At CASA, we are always looking for ways to celebrate our amazing Advocates. In keeping with that intention, every month we will highlight the story and experience of one Advocate who is working with a child or youth. Every Advocate has a story, and we hope that by regularly featuring individual Advocates, we can honor the stories and experiences of all. We will randomly choose an Advocate who has their volunteer file up to date (monthly logs, insurance information, driver’s license) to be our Featured Advocate each month.

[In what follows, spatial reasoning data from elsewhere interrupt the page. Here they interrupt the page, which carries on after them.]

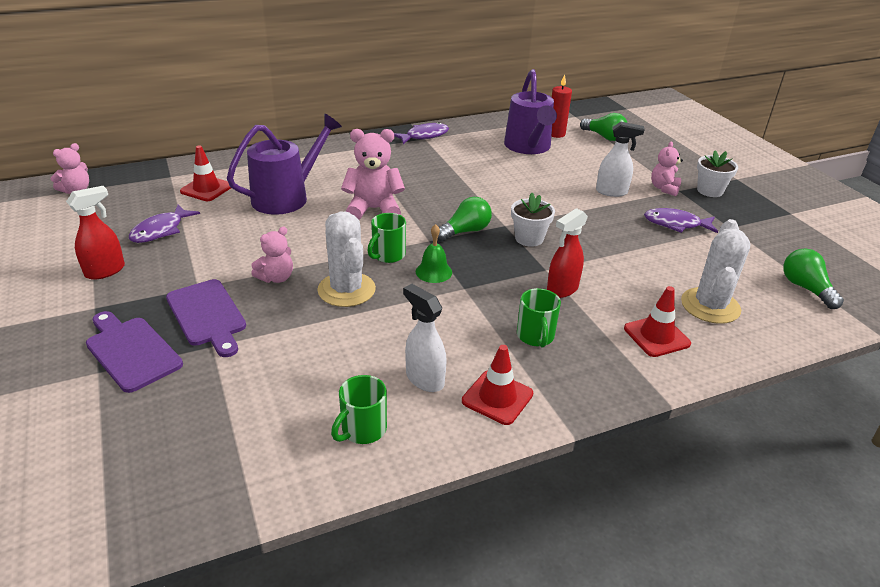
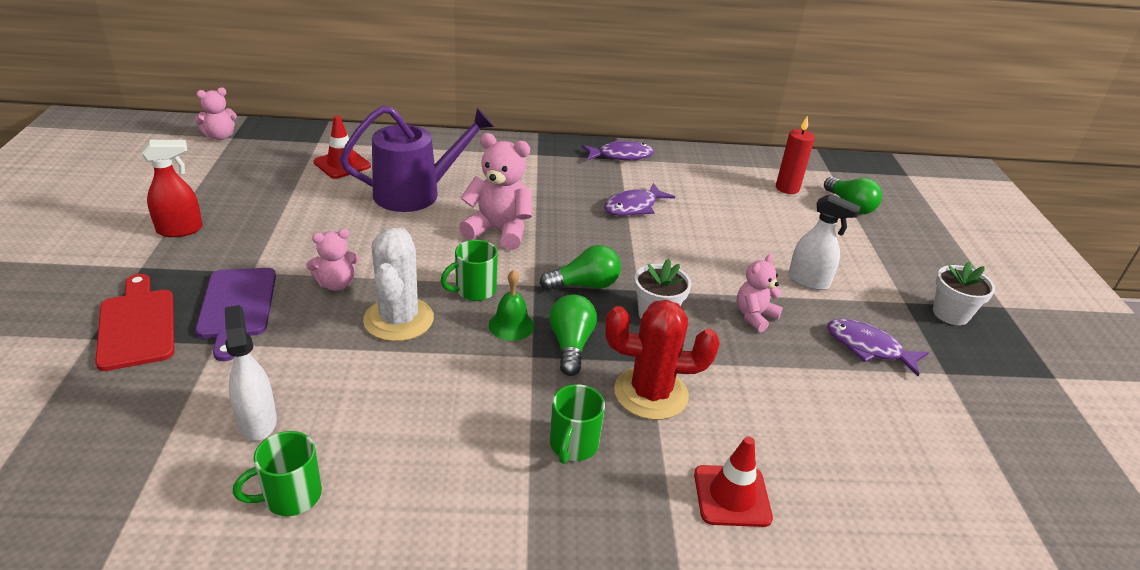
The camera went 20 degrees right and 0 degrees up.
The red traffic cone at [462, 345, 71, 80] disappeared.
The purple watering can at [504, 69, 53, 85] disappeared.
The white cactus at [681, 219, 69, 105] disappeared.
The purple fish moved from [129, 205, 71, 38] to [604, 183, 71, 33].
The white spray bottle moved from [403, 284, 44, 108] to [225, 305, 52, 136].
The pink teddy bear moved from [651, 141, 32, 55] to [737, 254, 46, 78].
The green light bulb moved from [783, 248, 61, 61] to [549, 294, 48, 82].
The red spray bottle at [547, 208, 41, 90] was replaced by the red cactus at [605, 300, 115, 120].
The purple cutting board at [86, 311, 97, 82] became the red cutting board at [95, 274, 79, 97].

July's Featured Advocate is Teri Hessel.
Moving back to Santa Cruz County after raising her two children “over the hill,” brought back lots of wonderful childhood memories for Teri. “My brothers and I loved growing up in Capitola,” she said. “We were always outside – playing in the creek, or splashing around in the lagoon in Capitola.” Coming home also meant Teri could move forward on her desire to get involved in the community. “I wanted a volunteer experience that was really relationship-driven,” Teri said. “Everywhere I went, I read or saw something about CASA. It was like the universe was putting CASA right in front of me.”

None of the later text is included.